フィリップ・ブガルスキー(Philippe Bugalski、1963年6月12日 - 2012年8月10日)は、フランス出身の元ラリードライバーである。
ターマックラリーを得意とし、世界ラリー選手権(WRC)において前輪駆動車での2度のイベント総合優勝経験を持つ。「Le petit Bug(小さなバグ)」の愛称で知られた。
経歴
1982年にラリー参戦を始め、1984年にはゴルフGTIでWRCラリー・モンテカルロに出場した。その後ルノー・5ターボでフランスラリー選手権を戦い始めた。

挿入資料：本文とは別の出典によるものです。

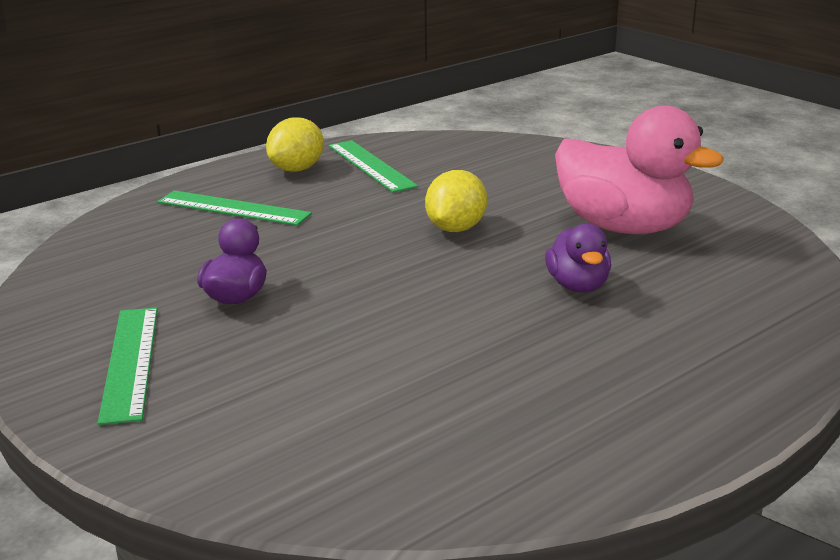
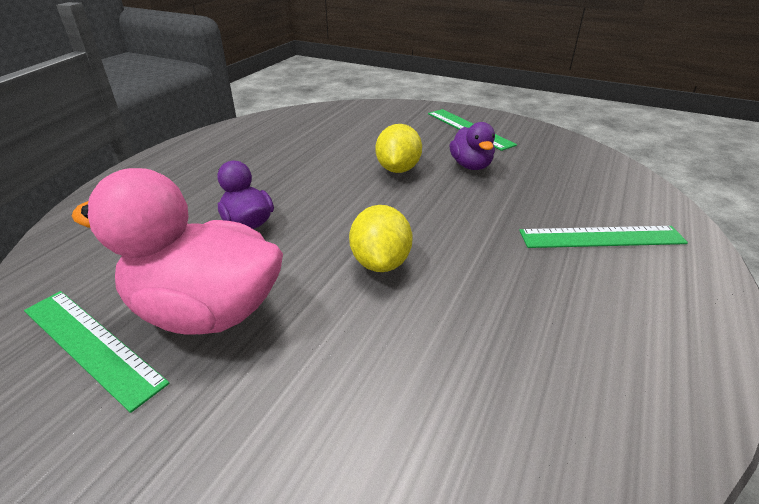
camera: 155 degrees right, 10 degrees up
(297, 169) = (650, 321): yellow lemon -> yellow lemon (398, 169)
(371, 166) = (582, 360): green ruler -> green ruler (91, 344)

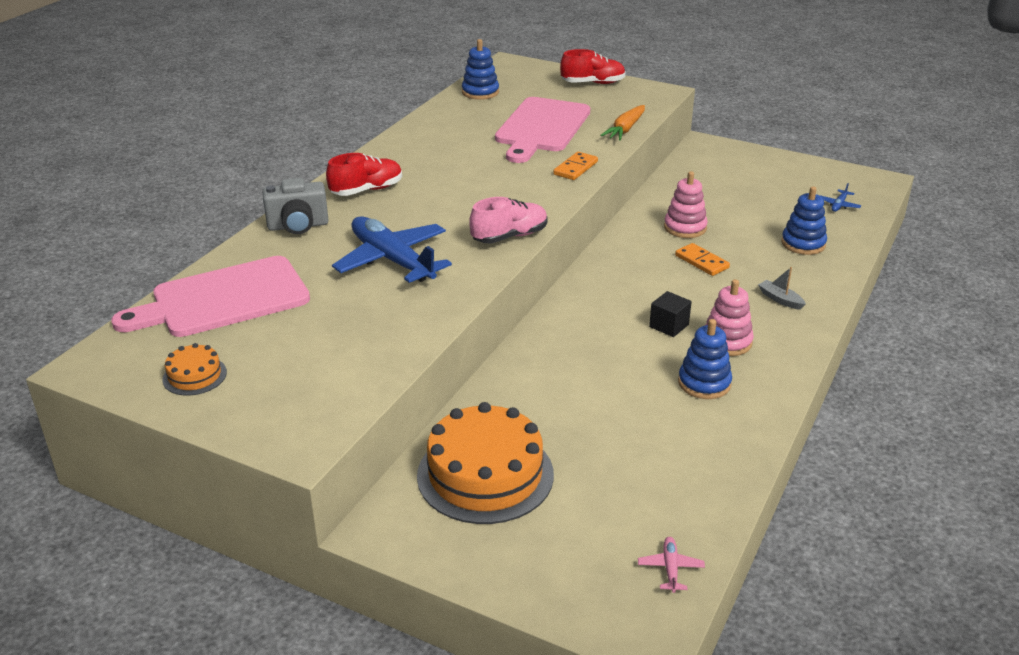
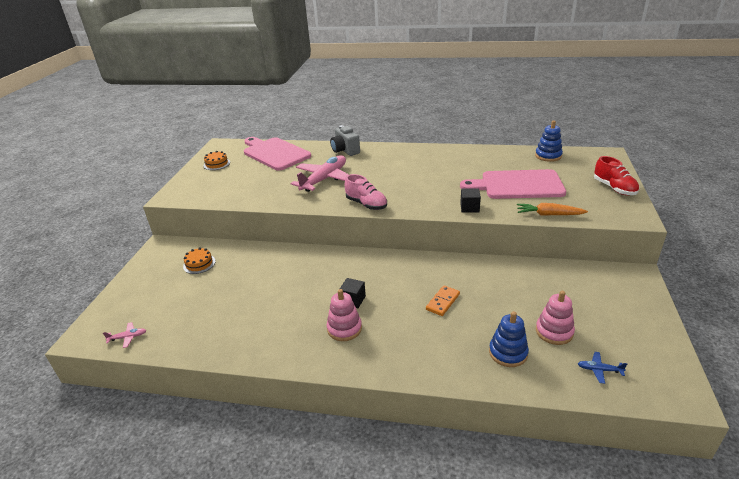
camera: 75 degrees right, 0 degrees up
(366, 190) = (392, 156): red shoe -> none
(392, 260) = (324, 179): blue plane -> pink plane
(485, 475) = (199, 264): orange cake -> orange cake, size x0.46
(575, 168) = (469, 208): orange domino -> black cube
(685, 228) = (486, 286): pink stacking toy -> pink stacking toy (554, 332)
(704, 383) = (294, 325): blue stacking toy -> none
(780, 299) = (412, 349): grey boat -> none

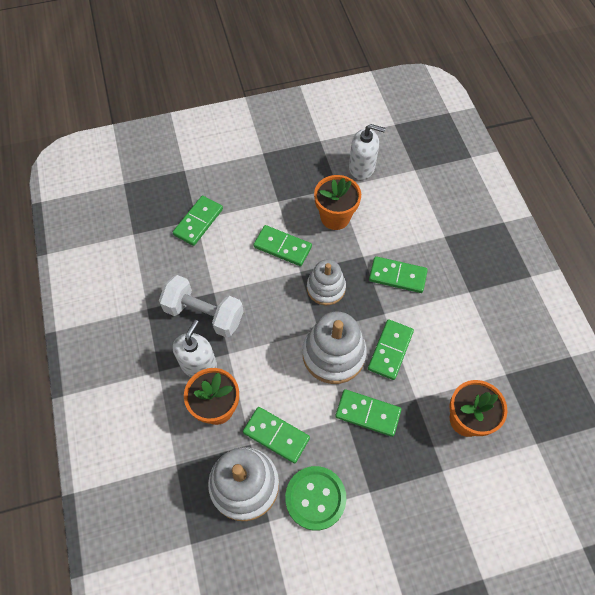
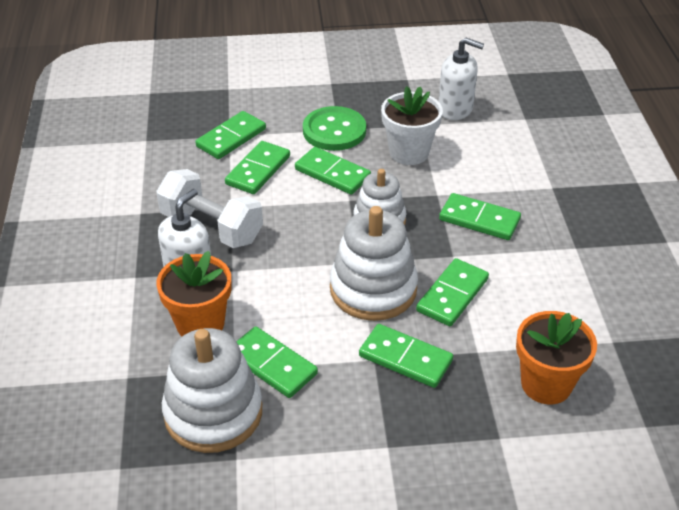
camera: 10 degrees right, 20 degrees down
(226, 252) = (258, 170): none -> green domino
(315, 498) = (308, 442): green button -> green button (334, 131)
(335, 217) = (409, 152): orange flower pot -> white flower pot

それからはルノーチームでラリー参戦を続けていたが、1992年と1993年にはランチアチームに移籍しデルタ・HFインテグラーレをドライブした。
1992年はWRCにスポット参戦し、地元フランスで行われるツール・ド・コルスで3位表彰台に立ち、モンテカルロやグラベルイベントのフィンランドでもポイントを獲得している。
1993年には再びフランスラリー選手権に戻り、1994年からはルノーチームからクリオMaxiやメガーヌMaxiなどで参戦し複数の勝利を記録した。F2キットカー初年度となった1995年はコドライバーのティエリー・ルノーが落命する事故を起こしたが、脅威の精神力でキャリアを続行し、シーズン3勝を挙げた。
この間もWRCモンテカルロやツール・ド・コルスにスポット参戦を続け、1995年と1997年に入賞している。
1998年からはシトロエンのラリーチームに移り、チームメイトのヘサス・ピュラスと共にクサラ・キットカーでWRCのターマックイベントに参戦を始めた。
クサラ・キットカーは前輪駆動ながら軽い車重を活かし、ターマックイベントではグループAやワールドラリーカー規定の車両と同等のスピードを見せ、1999年にはカタルニアとツール・ド・コルスで優勝を果たした。
並行して参戦を続けていたフランスラリー選手権ではクサラ・キットカーやクサラT4を駆り、1998年から2000年までの3年連続でチャンピオンを獲得した。
その後もシトロエンのエースとしてWRCに参戦を続け、2001年からはクサラWRCでターマックイベントの他グラベルイベントにも数戦出場した。
ターマックでは毎回優勝争いに絡む走りを見せるも結果になかなか結びつかず、2002年のカタルニアで3位表彰台を得た以外はリタイヤや下位フィニッシュが続いた。ラフグラベルの2001年アクロポリスでは6位入賞を得ている。
WRC以外のイベントでは、翌年からのWRC開催を控えていた2001年のラリー・ドイチェランドにおいて、マーカス・グロンホルムやフランソワ・デルクールなどのWRCレギュラードライバーを抑えて優勝している。
2003年をもってプロのラリードライバーから引退。その後はシトロエンのテストドライバーとして、チームやセバスチャン・ローブの全幅の信頼の下に、C4 WRCやDS3 WRCの開発において重要な役割を果たした。またティエリー・ヌービルのキャリア初期からWRCデビューまでの間、育成に深く関わっていた[1]。
2012年8月10日、自宅での落下事故による負傷により死去[2][3]。49歳没。